AT&T: Cock blocking iPhones users since 2007.Wait. What? You’re kidding, right? Oh. You’re not. And yes, I get the subsidy thing. You need the incentive to attract new customers. I don’t get the “but we don’t need an incentive to keep our existing customers” thing. What’s that all about?

Hi AT&T, I’m an early adopter. Nice to meet you. I buy new tech gadgets. A lot. Almost obsessively. I’ve had a real hard time not wanting a Palm Pre, or *gasp* a Nokia E71 or *dreamy* N97. The main driver behind that hesitation is my happiness with my iPhone, even at the cost of being locked into a pretty horrible AT&T network. Sorry, it is. Voicemail delivery a week later? Awesome. SMS delayed delivery? Sweet! Yeah, these aren’t the incentives I was looking for. Maybe something like a reasonable upgrade path.

Oh, and before you go into the whole “cell phone customers have the highest attrition rate” thing, ever stop and ask why? Yeah, uhm, let’s try and learn from the GM’s of the world. Let’s listen to our customers before the ship starts to sink. Please? (Spoiler alert: All we want is a reasonable upgrade path. Second time I’ve said that. Resonable upgrade path. Reasonable upgrade path. Reasonable upgrade path.)

Sorry.

Well, thanks AT&T for finally giving me the incentive to break the shackles. Look, AT&T biz bozos, I’m still a customer, and believe it or not, you still need to work for my retention and loyalty. I’d gladly renew a contract for a price break on a new generation. Hell, I’d even gladly pay a slightly inflated price. But $400 more than the MSRP for new customers? Fuck. You. This is the sound of me taking my business elsewhere. Can you hear me now? I give you until June 18th.

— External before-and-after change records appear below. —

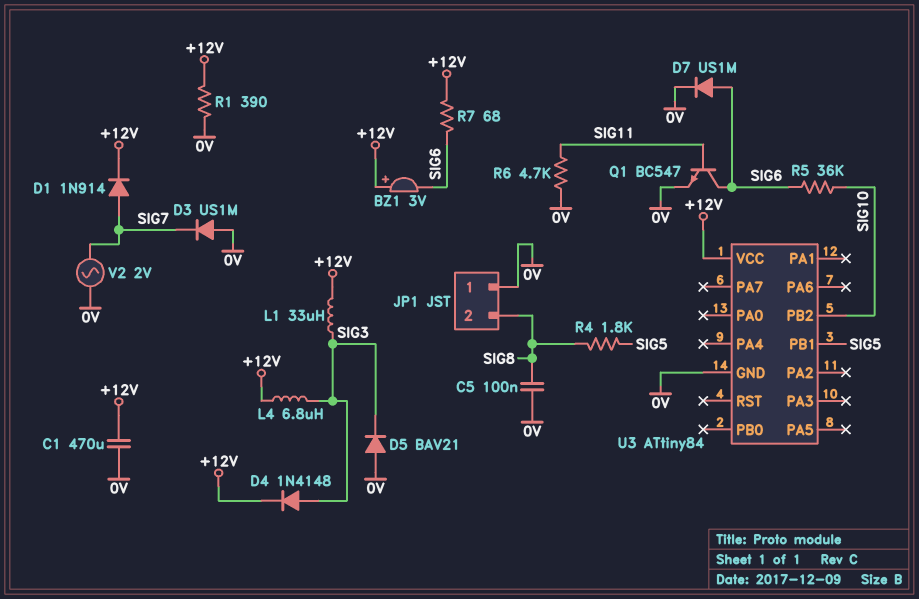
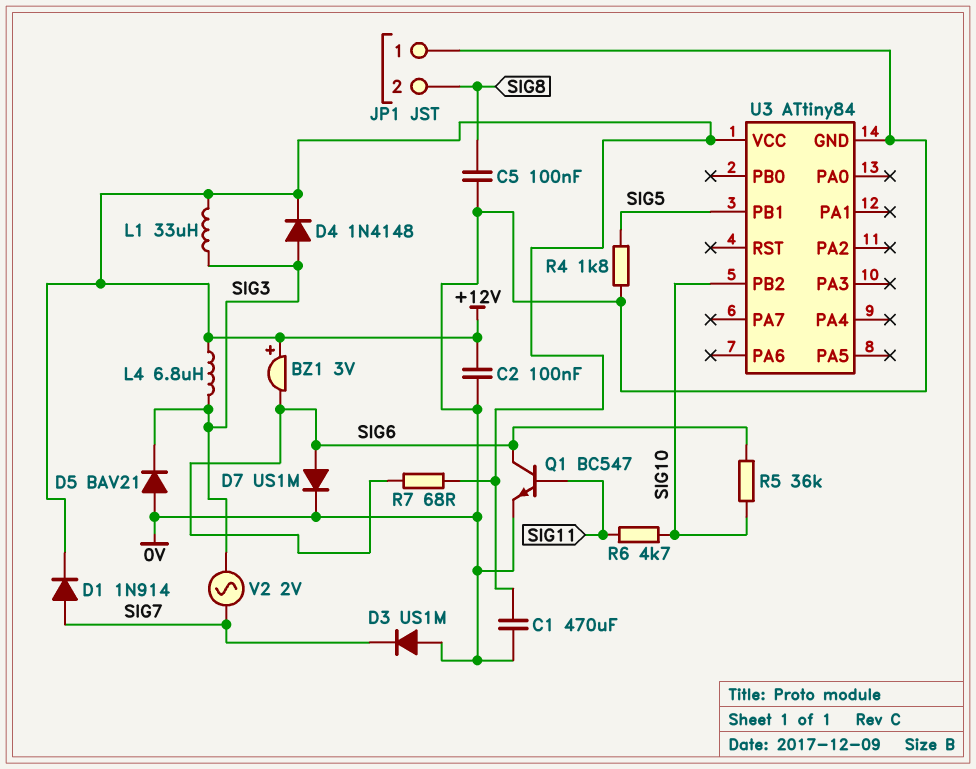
C2: none -> 100nF (+12V, 0V)
R1: 390 (+12V, 0V) -> none
R4: 1.8k (SIG5, SIG8) -> 1.8k (0V, SIG5)
R6: 4.7k (0V, SIG11) -> 4.7k (SIG10, SIG11)
V2: AC 2V (0V, SIG7) -> AC 2V (SIG3, SIG7)

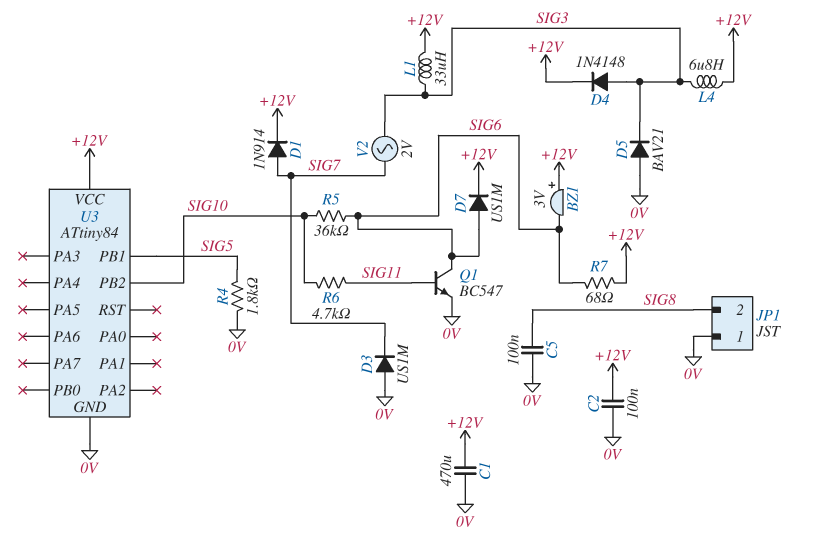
D7: diode US1M (A SIG6, K 0V) -> diode US1M (A SIG6, K +12V)

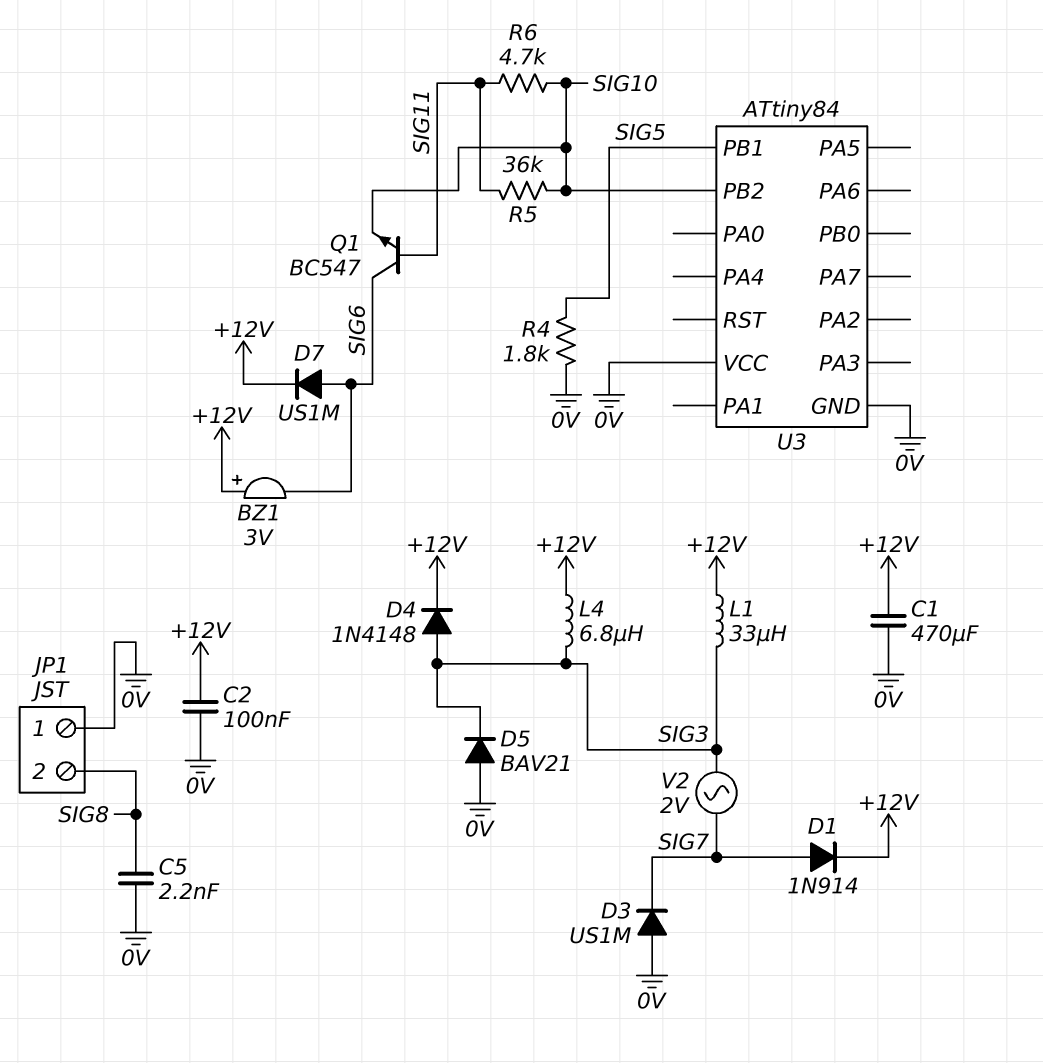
C5: 100nF (0V, SIG8) -> 2.2nF (0V, SIG8)
Q1: NPN BC547 (B SIG11, C SIG6, E 0V) -> NPN BC547 (B SIG11, C SIG6, E SIG10)
R5: 36k (SIG6, SIG10) -> 36k (SIG10, SIG11)
R7: 68 (+12V, SIG6) -> none
U3 pin VCC: +12V -> 0V

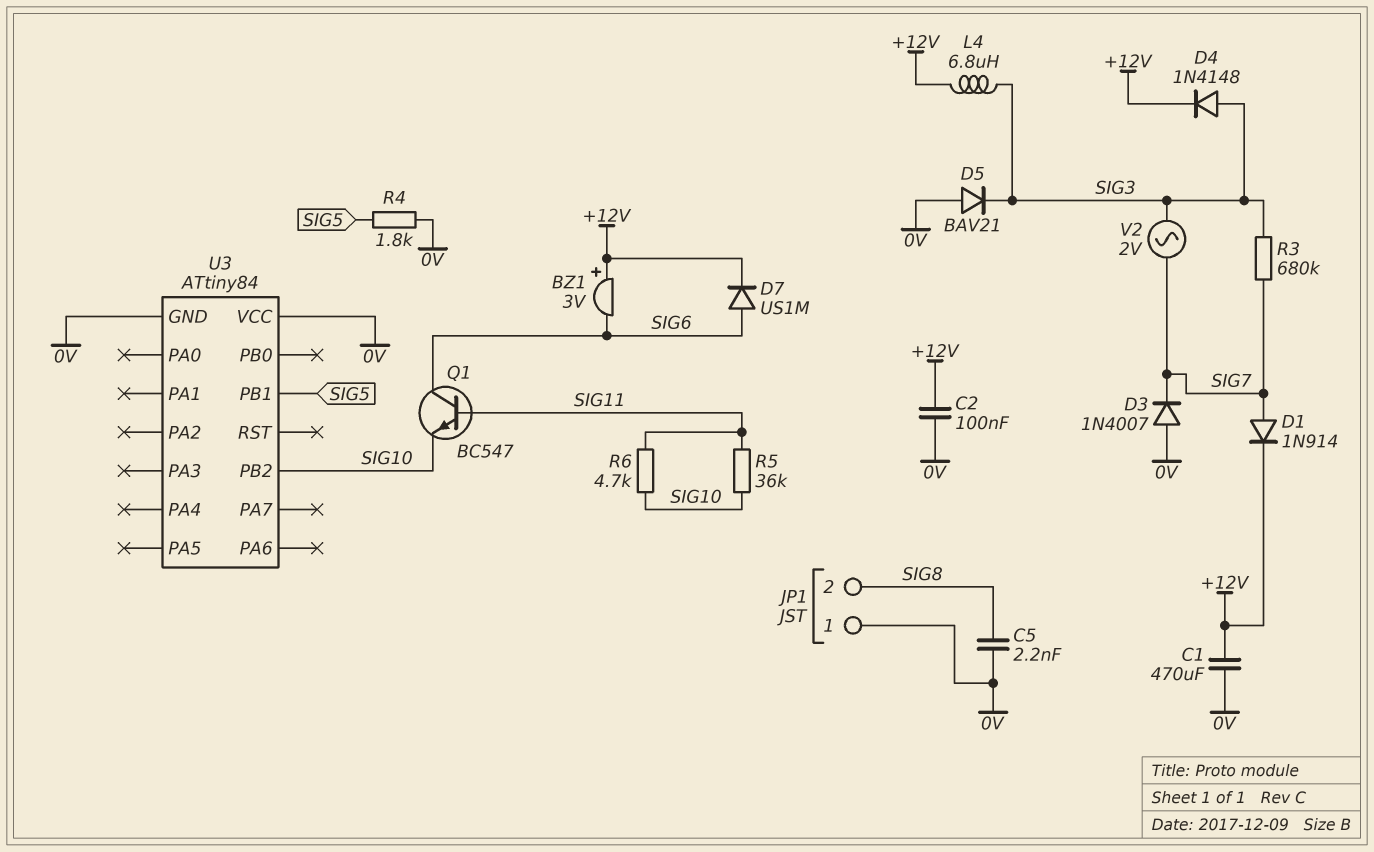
D3: diode US1M (A 0V, K SIG7) -> diode 1N4007 (A 0V, K SIG7)
L1: 33uH (+12V, SIG3) -> none
R3: none -> 680k (SIG3, SIG7)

Oh, and for the AT&T bean counters that messed up their math?

  • Cancel AT&T contract = $200
  • New customer contract + 32gb iPhone = $299
  • Total out of pocket cost = $499

For those reading from the AT&T office, that’s a price break of $200 for breaking your contract (to the $699 unqualified non-qualified customer upgrade). Don’t tempt me.

BRB, heading to the Verizon store and Sprint store to see who wants my business. AT&T doesn’t.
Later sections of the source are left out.